Des temps antérieurs à Moïse et des livres attribués à ce législateur
ОглавлениеMAINTENANT si les Juifs n'ont pu conserver de notions exactes du temps écoulé entre le grand-prêtre Héli et Moïse, ni du temps que dura le séjour de leurs pères en Égypte (car rien n'est clair à cet égard), comment peuvent-ils prétendre avoir mieux connu les temps antérieurs où n'existait pas encore la nation, et qui plus est, les temps où n'existait aucune nation, c'est-à-dire, l'époque de l'origine du monde, à laquelle aucun témoin n'assista, et dont leur Genèse nous fait cependant le récit, comme si l'écrivain en eût eu sous les yeux un procès verbal? Les Juifs nous disent que c'est une révélation faite par Dieu à leur prophète: nous répondons que beaucoup d'autres peuples ont tenu le même langage. Les Égyptiens, les Phéniciens, les Chaldéens, les Perses, ont eu, comme le peuple juif, leurs histoires de la création, également révélées à leurs prophètes Hermès, Zoroastre, etc. De nos jours les Indous ont présenté à nos missionnaires les Vedas et les Pouranas, avec des prétentions d'une antiquité plus reculée que la Genèse même, et que les autres livres attribués à Moïse. Il est vrai que nos savants biblistes rejettent, ou du moins contestent l'authenticité de ces livres; mais quand notre zèle convertisseur présente aux Indous la Bible, qu'aurons-nous à répondre, si les brahmes nous rétorquent nos propres arguments européens? Si, par exemple, ils nous disent:
«Vous niez l'authenticité et l'antiquité de certains Pouranas et Chastras, par la raison qu'ils mentionnent des faits postérieurs aux dates présumées de leur composition: eh bien! nous nions à notre tour l'authenticité des cinq livres que vous attribuez à Moïse, par cette même raison que nous y trouvons un grand nombre de passages et de citations qui ne peuvent convenir à ce législateur.»

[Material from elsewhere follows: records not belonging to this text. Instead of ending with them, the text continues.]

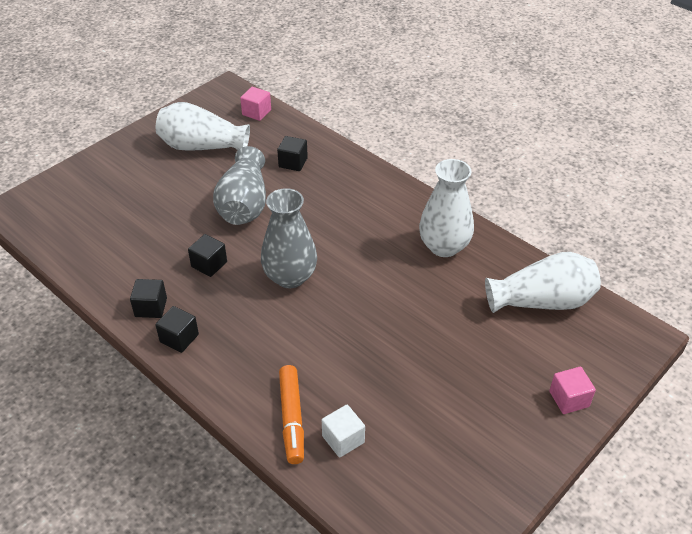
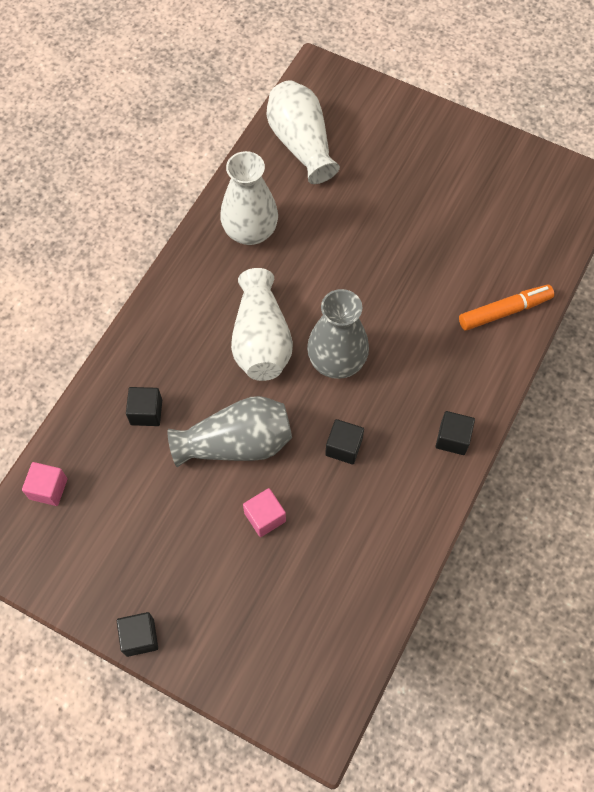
camera: 105 degrees left, 20 degrees up
(151, 307) = (423, 483): black cube -> black cube (140, 637)
(202, 146) = (137, 533): white vase -> white vase (261, 340)
(343, 439) = (509, 267): white cube -> none
(569, 399) = (406, 117): pink cube -> pink cube (265, 517)

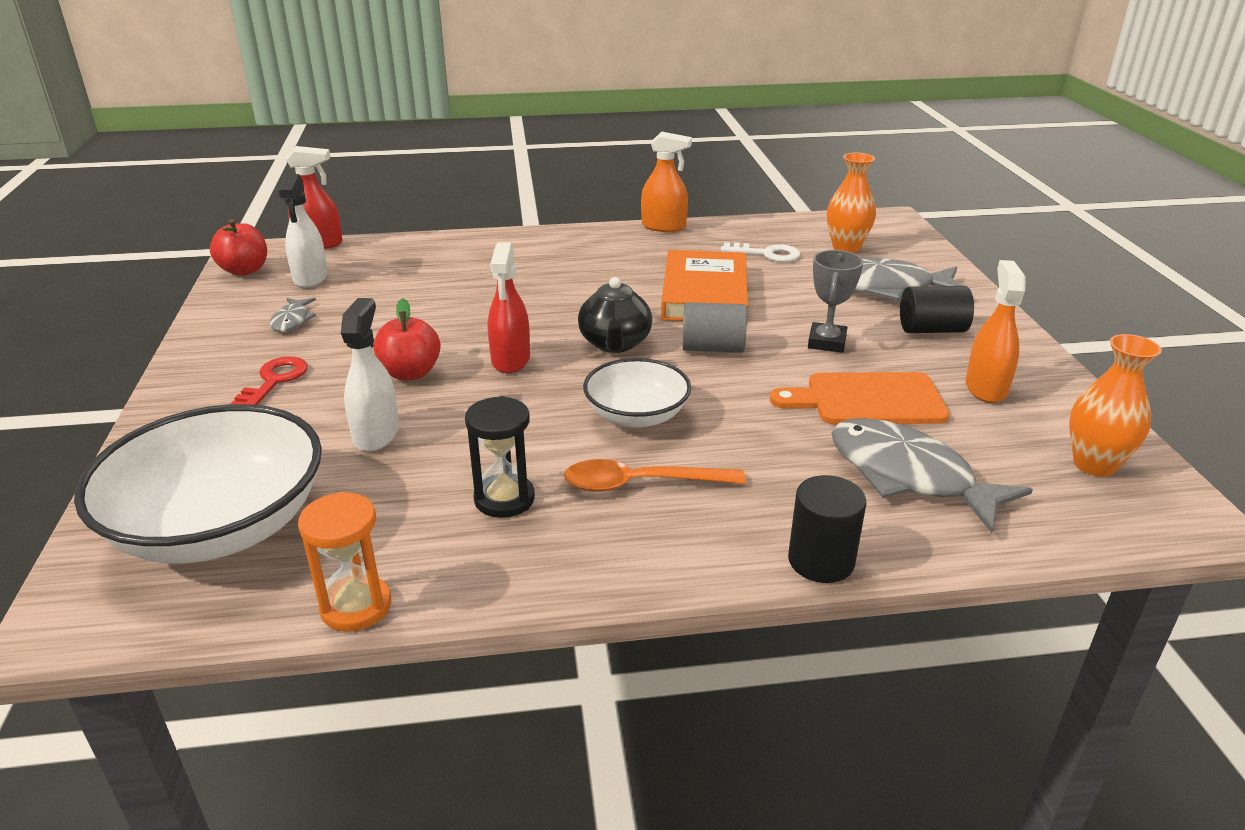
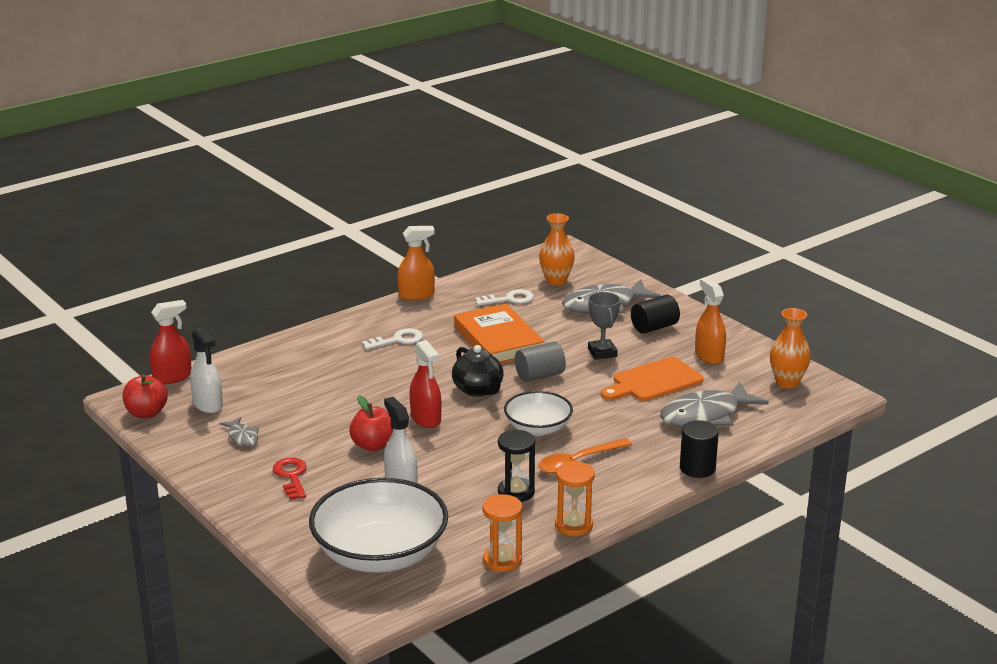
camera: 30 degrees left, 5 degrees down
(525, 588) = (573, 525): none -> orange hourglass
(588, 265) = (397, 340): none -> white key
(908, 476) = (705, 416): grey fish -> grey fish turned 45 degrees counterclockwise

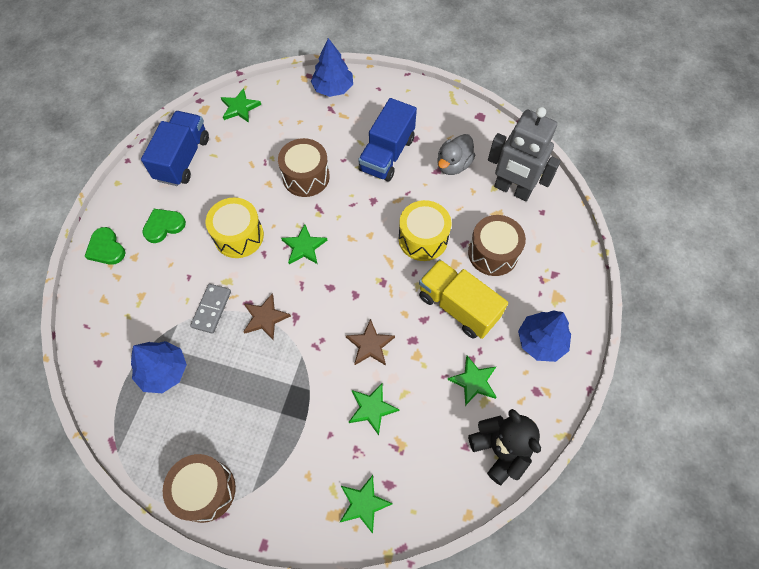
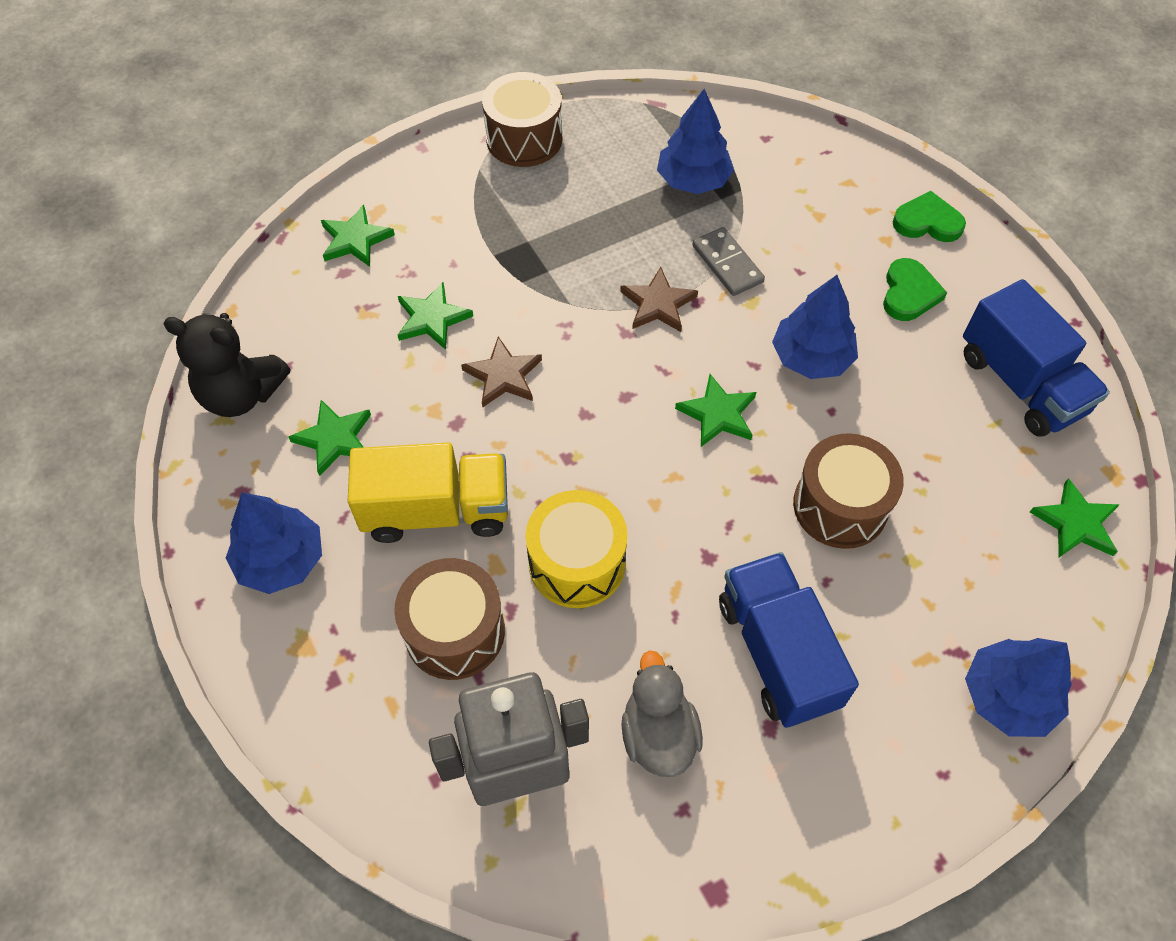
camera: 135 degrees right, 5 degrees down
(239, 236) = (811, 357): yellow drum -> blue tree

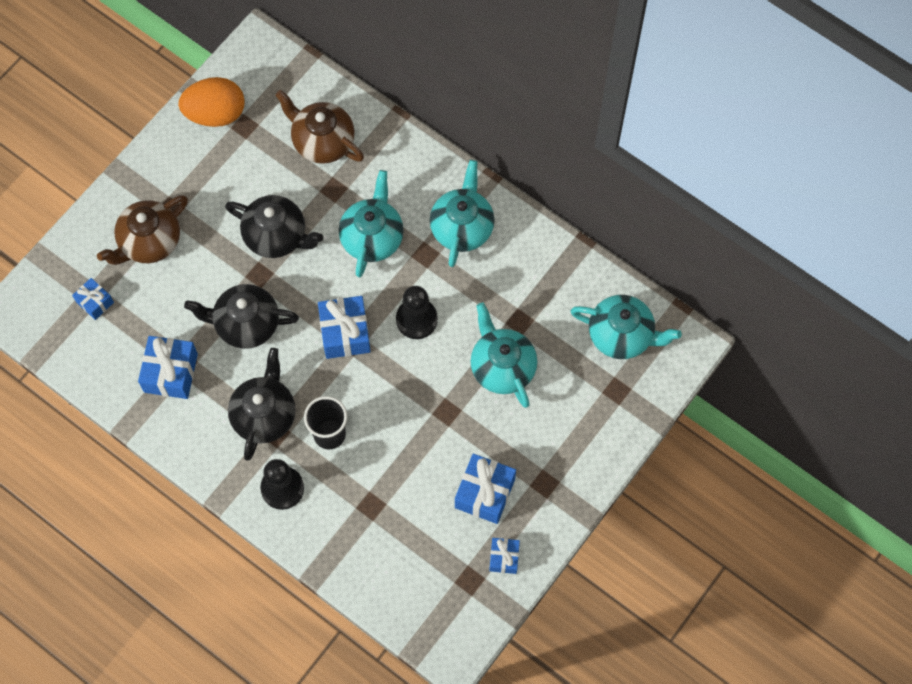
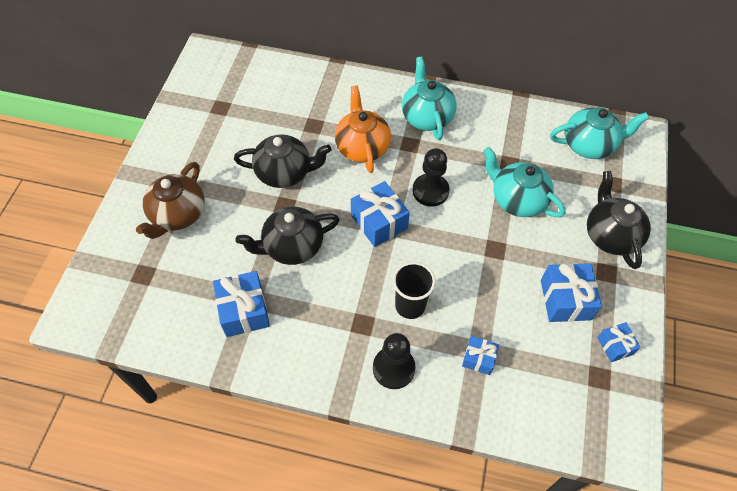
camera: 25 degrees left, 10 degrees down
(95, 302) = (148, 279): blue gift -> blue gift (478, 359)
(215, 114) = (193, 107): orange egg -> none
(264, 415) = (345, 312): black teapot -> black teapot (610, 235)
(322, 141) = (288, 97): brown teapot -> none
(372, 237) = (362, 147): turquoise teapot -> orange teapot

La question se réduit donc à savoir si cette dernière assertion est fondée en preuve de faits; et c'est une question qui doit se traiter avant toute autre; car le système chronologique antérieur à Moïse, tirant son autorité principale de la supposition que ce prophète en a été le rédacteur, si cette supposition était démontrée fausse, l'autorité du système en serait considérablement affaiblie. De savants critiques ont déjà traité ce sujet44; mais parce qu'ils ne l'ont pas à beaucoup près épuisé, et que surtout ils n'ont pas bien saisi les conséquences qui découlent des preuves, nous allons reprendre la discussion dans ses fondements, et dresser un tableau plus complet qu'aucun autre précédent, de tous les passages du Pentateuque, qui prouvent la posthumité de cet ouvrage relativement à Moïse, et qui indiquent la véritable époque de sa rédaction.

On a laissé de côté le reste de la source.